1) Total number of possible outcomes:
After drawing 2 balls and putting back any black balls, the total number of balls in the bag remains the same - 8. So, the total number of possible outcomes is still C(8, 2) = 28.
2) Number of favorable outcomes:
To have two white balls after redrawing, we have two possible scenarios:
- Scenario 1: We drew 2 white balls on the first draw, and both white balls were also drawn on the second draw.
- Scenario 2: We drew 1 white ball and 1 black ball on the first draw, and both white balls were drawn on the second draw.
- Scenario 1:
The probability of drawing 2 white balls on the first draw is the same as in part (a): P(both white) = 5/14.
Once the two white balls are put back, the total number of balls in the bag remains 8 with 5 white and 3 black balls.

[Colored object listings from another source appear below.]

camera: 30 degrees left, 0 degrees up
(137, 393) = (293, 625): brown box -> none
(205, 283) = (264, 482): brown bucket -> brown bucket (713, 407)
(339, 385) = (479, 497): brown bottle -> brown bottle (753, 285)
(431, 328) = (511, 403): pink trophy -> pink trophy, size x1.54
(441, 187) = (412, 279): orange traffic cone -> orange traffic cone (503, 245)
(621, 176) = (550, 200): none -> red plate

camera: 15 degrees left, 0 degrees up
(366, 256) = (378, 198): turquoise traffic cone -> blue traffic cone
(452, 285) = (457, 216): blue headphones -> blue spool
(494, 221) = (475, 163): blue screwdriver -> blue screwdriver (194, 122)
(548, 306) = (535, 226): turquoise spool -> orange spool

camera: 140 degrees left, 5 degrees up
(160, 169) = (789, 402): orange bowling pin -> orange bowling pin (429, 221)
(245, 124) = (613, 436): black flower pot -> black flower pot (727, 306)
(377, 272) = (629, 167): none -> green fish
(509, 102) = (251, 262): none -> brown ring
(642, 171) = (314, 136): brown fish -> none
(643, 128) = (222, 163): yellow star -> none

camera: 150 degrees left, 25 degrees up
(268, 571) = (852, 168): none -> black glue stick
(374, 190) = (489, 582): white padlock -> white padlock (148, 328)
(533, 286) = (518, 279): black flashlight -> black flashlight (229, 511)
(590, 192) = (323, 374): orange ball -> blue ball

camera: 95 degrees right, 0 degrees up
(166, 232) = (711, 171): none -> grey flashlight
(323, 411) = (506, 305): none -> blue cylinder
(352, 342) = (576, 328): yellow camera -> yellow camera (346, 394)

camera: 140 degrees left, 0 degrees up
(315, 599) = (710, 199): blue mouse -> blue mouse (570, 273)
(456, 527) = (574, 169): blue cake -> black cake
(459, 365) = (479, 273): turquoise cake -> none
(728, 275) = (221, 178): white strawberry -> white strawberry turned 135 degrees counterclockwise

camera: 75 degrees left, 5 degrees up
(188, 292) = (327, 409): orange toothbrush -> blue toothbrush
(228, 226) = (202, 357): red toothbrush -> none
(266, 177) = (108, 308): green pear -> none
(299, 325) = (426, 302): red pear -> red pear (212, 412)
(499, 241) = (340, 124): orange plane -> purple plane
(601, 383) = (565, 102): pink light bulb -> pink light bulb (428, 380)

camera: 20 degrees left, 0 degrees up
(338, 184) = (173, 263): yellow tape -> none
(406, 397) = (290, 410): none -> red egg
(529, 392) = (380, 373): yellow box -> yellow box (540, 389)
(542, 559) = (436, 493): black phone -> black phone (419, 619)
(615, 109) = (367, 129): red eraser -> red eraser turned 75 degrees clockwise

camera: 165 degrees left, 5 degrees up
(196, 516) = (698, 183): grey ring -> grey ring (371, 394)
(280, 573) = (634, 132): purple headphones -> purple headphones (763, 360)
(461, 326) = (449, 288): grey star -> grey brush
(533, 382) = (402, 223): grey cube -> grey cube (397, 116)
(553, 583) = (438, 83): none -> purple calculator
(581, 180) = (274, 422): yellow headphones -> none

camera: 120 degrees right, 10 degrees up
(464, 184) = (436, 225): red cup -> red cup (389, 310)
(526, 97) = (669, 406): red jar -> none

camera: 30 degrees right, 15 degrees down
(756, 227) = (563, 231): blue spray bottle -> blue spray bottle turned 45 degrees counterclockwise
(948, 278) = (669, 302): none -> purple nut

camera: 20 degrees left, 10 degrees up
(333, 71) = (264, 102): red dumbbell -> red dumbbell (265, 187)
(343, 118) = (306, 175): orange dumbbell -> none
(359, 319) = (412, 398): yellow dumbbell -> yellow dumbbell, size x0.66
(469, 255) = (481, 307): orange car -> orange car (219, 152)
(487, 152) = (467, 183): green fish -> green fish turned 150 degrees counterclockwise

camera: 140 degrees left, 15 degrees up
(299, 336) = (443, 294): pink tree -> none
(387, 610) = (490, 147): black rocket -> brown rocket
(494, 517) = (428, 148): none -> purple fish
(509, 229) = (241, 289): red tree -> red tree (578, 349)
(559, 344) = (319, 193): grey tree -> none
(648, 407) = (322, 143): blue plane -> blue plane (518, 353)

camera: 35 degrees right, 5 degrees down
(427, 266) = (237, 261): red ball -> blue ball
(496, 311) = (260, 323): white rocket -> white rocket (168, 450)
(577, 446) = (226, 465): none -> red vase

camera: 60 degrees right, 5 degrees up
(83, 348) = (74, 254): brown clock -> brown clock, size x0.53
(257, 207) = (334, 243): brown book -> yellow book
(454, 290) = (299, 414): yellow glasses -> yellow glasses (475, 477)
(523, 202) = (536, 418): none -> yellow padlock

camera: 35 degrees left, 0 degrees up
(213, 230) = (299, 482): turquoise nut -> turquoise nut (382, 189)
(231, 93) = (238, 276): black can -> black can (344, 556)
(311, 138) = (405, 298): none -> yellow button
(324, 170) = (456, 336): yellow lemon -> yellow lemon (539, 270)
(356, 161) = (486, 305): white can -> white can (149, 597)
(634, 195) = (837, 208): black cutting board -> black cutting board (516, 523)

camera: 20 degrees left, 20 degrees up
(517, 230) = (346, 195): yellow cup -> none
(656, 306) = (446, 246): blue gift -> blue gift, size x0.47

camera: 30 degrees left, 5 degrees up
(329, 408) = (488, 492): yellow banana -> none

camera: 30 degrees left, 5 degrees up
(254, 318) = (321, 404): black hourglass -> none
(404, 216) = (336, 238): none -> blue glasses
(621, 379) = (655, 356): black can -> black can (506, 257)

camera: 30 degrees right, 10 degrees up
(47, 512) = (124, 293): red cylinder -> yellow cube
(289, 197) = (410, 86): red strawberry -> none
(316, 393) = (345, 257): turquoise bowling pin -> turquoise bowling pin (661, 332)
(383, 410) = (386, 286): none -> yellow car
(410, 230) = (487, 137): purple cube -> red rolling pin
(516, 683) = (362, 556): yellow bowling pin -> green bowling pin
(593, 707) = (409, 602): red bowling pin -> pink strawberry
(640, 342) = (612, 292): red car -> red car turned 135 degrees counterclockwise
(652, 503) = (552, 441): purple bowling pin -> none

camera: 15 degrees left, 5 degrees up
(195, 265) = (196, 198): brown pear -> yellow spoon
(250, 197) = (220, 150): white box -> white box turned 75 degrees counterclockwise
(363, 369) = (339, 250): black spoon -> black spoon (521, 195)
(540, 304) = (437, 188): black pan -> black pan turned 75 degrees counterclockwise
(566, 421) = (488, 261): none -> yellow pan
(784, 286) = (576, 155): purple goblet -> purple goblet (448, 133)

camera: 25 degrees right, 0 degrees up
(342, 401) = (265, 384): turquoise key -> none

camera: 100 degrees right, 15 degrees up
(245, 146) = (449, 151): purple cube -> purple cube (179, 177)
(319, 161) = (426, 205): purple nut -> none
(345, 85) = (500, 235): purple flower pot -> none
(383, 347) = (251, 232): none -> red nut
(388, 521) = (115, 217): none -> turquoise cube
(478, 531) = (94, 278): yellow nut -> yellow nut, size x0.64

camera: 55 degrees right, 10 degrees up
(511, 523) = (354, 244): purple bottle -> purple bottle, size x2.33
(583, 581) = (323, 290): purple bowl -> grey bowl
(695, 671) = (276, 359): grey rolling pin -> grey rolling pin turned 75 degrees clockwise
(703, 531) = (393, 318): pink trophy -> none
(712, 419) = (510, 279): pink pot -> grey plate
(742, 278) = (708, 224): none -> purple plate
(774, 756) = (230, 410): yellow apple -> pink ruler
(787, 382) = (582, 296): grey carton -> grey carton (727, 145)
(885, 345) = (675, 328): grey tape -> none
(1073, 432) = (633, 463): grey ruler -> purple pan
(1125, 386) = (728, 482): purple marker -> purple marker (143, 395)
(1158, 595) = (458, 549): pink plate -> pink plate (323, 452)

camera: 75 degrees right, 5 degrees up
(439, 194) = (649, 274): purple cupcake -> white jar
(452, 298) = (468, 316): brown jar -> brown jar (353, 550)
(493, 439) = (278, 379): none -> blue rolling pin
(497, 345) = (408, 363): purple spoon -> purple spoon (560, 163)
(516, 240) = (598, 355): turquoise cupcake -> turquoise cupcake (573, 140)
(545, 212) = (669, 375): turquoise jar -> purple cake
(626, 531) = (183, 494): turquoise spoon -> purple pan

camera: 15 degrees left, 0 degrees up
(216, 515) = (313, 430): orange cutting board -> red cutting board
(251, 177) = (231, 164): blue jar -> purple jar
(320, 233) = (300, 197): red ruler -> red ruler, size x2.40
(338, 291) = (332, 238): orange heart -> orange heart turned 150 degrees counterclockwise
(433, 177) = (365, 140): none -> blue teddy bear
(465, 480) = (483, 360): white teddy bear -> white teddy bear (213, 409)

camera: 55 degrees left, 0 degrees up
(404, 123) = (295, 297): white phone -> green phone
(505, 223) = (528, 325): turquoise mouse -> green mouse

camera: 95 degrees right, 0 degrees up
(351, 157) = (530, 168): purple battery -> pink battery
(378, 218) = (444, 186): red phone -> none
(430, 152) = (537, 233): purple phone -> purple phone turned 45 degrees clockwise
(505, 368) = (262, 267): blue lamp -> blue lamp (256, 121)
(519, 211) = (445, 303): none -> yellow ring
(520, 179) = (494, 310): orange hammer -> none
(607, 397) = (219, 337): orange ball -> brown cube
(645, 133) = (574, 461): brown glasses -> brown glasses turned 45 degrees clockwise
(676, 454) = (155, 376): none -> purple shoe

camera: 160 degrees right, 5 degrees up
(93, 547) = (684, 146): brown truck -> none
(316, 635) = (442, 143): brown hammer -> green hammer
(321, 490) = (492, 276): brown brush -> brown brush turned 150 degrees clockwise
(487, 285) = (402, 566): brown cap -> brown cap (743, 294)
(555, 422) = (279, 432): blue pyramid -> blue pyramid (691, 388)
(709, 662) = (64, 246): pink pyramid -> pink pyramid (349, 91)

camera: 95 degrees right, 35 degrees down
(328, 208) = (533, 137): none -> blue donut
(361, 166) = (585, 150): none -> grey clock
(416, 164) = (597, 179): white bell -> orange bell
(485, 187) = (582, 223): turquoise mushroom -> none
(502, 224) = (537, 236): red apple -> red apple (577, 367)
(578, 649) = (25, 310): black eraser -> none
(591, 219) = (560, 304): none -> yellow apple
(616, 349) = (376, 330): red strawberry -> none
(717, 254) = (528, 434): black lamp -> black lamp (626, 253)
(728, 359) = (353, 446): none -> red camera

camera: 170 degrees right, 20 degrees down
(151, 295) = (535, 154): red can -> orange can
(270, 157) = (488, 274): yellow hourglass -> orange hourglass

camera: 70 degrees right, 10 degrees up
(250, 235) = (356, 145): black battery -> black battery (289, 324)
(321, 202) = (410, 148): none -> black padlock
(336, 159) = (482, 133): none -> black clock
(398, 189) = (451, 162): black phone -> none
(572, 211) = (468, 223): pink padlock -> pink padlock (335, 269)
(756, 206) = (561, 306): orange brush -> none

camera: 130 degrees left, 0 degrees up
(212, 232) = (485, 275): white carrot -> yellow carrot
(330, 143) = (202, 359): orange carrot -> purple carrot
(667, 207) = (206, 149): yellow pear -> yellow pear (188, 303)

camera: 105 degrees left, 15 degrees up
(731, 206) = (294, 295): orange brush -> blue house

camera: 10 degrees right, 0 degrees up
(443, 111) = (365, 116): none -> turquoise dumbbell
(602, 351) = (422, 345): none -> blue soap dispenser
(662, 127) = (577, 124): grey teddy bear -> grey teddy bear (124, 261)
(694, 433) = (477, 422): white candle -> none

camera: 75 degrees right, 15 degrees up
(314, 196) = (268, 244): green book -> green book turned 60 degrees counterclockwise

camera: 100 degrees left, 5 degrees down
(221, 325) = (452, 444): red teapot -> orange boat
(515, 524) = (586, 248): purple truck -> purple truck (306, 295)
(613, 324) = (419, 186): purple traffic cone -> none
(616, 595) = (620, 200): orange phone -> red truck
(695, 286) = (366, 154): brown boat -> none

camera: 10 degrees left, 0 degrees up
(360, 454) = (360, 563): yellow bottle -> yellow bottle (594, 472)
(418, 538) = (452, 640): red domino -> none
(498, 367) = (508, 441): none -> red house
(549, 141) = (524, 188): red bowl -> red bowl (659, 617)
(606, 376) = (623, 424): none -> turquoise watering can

Thus, the probability of drawing 2 white balls on the second draw is also P(both white) = 5/14.
Therefore, the probability of Scenario 1 is P(Scenario 1) = P(both white) * P(both white) = (5/14) * (5/14) = 25/196.
- Scenario 2:
The probability of drawing 1 white and 1 black ball on the first draw is given by: P(1 white, 1 black) = (C(5, 1) * C(3, 1)) / C(8, 2) = (5 * 3) / 28 = 15/28.
Once we put back the black ball and redraw, the total number of balls in the bag remains 8, with 6 white (including the one previously drawn) and 2 black balls. Therefore, the probability of drawing 2 white balls on the second draw is P(both white) = 6/8 = 3/4.
Thus, the probability of Scenario 2 is P(Scenario 2) = P(1 white, 1 black) * P(both white) = (15/28) * (3/4) = 45/112.
Overall, the probability of having two white balls after redrawing is the sum of the probabilities of the two scenarios:
P(both white after redrawing) = P(Scenario 1) + P(Scenario 2) = 25/196 + 45/112 = 355/784.